I’m cleaning my apartment a bit, throwing out old papers and keeping others, sorting books into stacks and so on, in preparation for another (goddamn) move to a new apartment. In the process I ran across this paper by Rodrigo Nunes. He doesn’t differentiate the stuff from the 60s and 70s from the stuff in the 90s and 00s as much as I’d like, but the paper is useful for identifying continuity across that divide. He writes that with regard to

Operaismo, three elements stand out. The first is the famous Copernican turn that inverts the dialectical relationship between capital and labour by posing the second as the active element to which the first finds itself obliged to react.

This inversion necessitates the second concept, that of cycle of struggles: instead of a linear accumulation towards an inevitable triad of crisis, fall of the rate of profit and defeat of capitalism, the struggle between labour and capital is always being pushed to a next level by periods of intensification of the former’s counterpower, which force the latter into restructuring measures aimed at dispelling the antagonist’s strength.

Finally, the concept of class composition is both part of this narrative and broader. Its basic idea is that to the objective, material determinants of the capitalist organisation of labour at any given moment (technical composition) there correspond certain openings, behavioural patterns, a certain subjectivity among workers from which the forms of political organisation and action that correspond to this moment can be read, at least in embryonic form. It is hence part of the Operaista narrative, in the sense that a given technical composition implies a certain political composition which leads to a new cycle of struggles, and thence to capital’s reaction – which in turn will lead to a new technical composition of the class, starting the cycle all over again. (180-181.)
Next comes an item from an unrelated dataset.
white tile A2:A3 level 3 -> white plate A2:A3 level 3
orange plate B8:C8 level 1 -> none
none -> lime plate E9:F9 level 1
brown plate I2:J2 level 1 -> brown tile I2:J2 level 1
I was talking with a friend the other day about some of our comrades’ approaches to direct action (only partly related but see here for an article on that idea). I was saying how I don’t actually buy the slogan “direct action gets the goods” as a universal in all situations, where “the goods” means use values rather than transformative experiences (false dichotomy, strictly speaking, but bear with me). My friend said something “well, I think it’s true if a practice generalized throughout the class.” Fair point.
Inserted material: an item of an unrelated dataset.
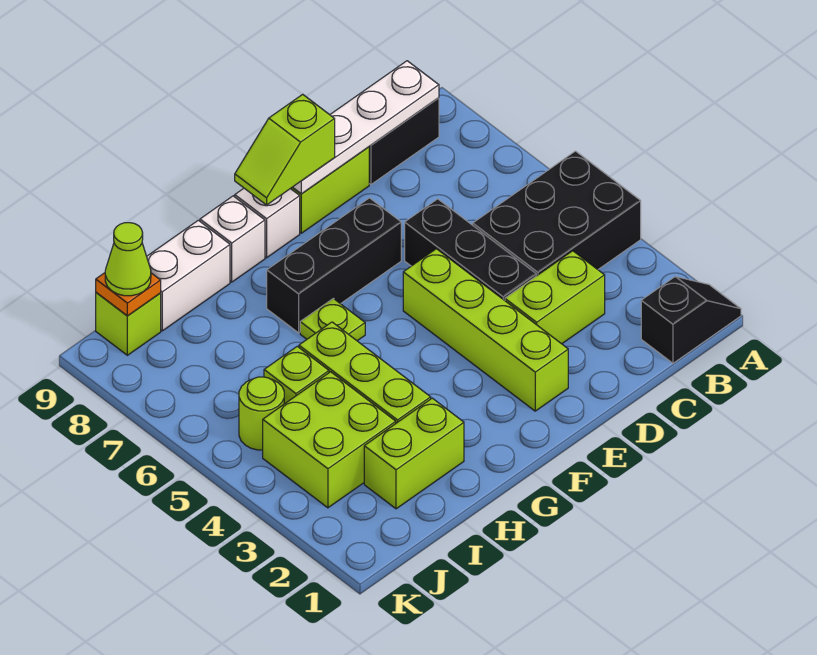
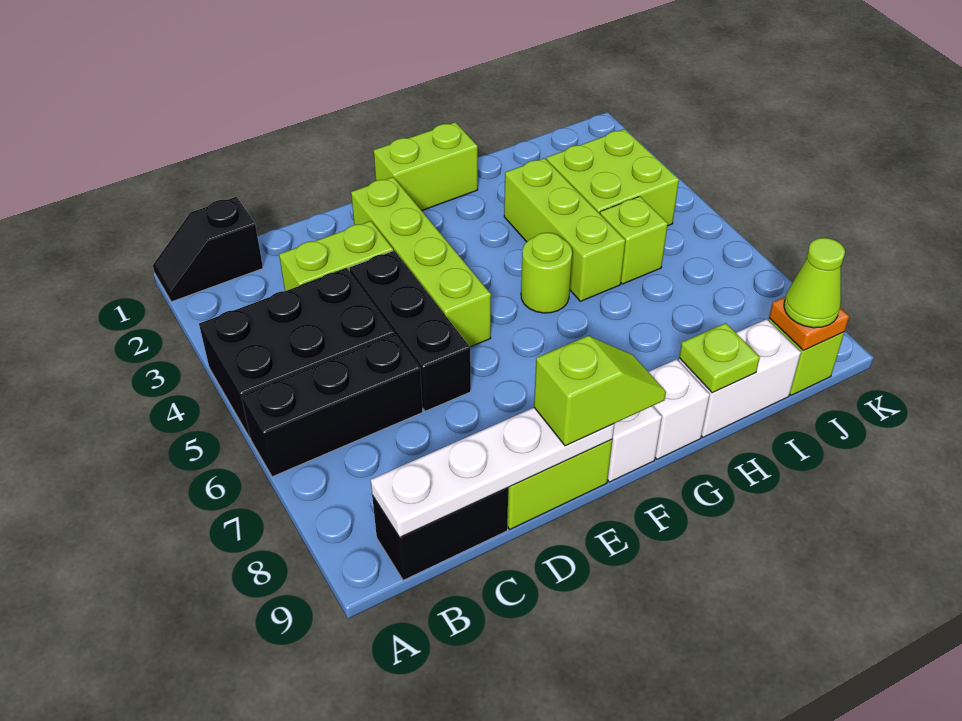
black brick E7:G7 level 1 -> black brick A6:C6 level 1
lime plate G6 level 1 -> lime plate H9 level 2
lime brick H2:I2 level 1 -> lime brick F1:G1 level 1
lime round brick J5 level 1 -> lime round brick G5 level 1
I mention this because I think that at most this is how the so-called copernican turn of operaismo should be understood. Only in very general terms does the working class determine capital’s progress, if at all. What’s more, the experience of work and of organization is not at or of the class level but at or of much more narrow scope. That is, the level of generality of the claim does not speak to the experiential quality of working and fighting against work and it is not useful for (is not addressed toward) organization except as inspirational rhetoric. And really, I think the claim is false at least some of the time.

The idea of cycles of struggles is useful as is the idea of class composition, though as framed here (I think Nunes represents clearly and accurately what I understand to be points within operaismo) the concepts are problematic in various ways, particularly the relationship between political and technical composition. Again, this work seems to me to fail to speak to the tasks of organization. Ironic, given the important of Lenin to all these cats.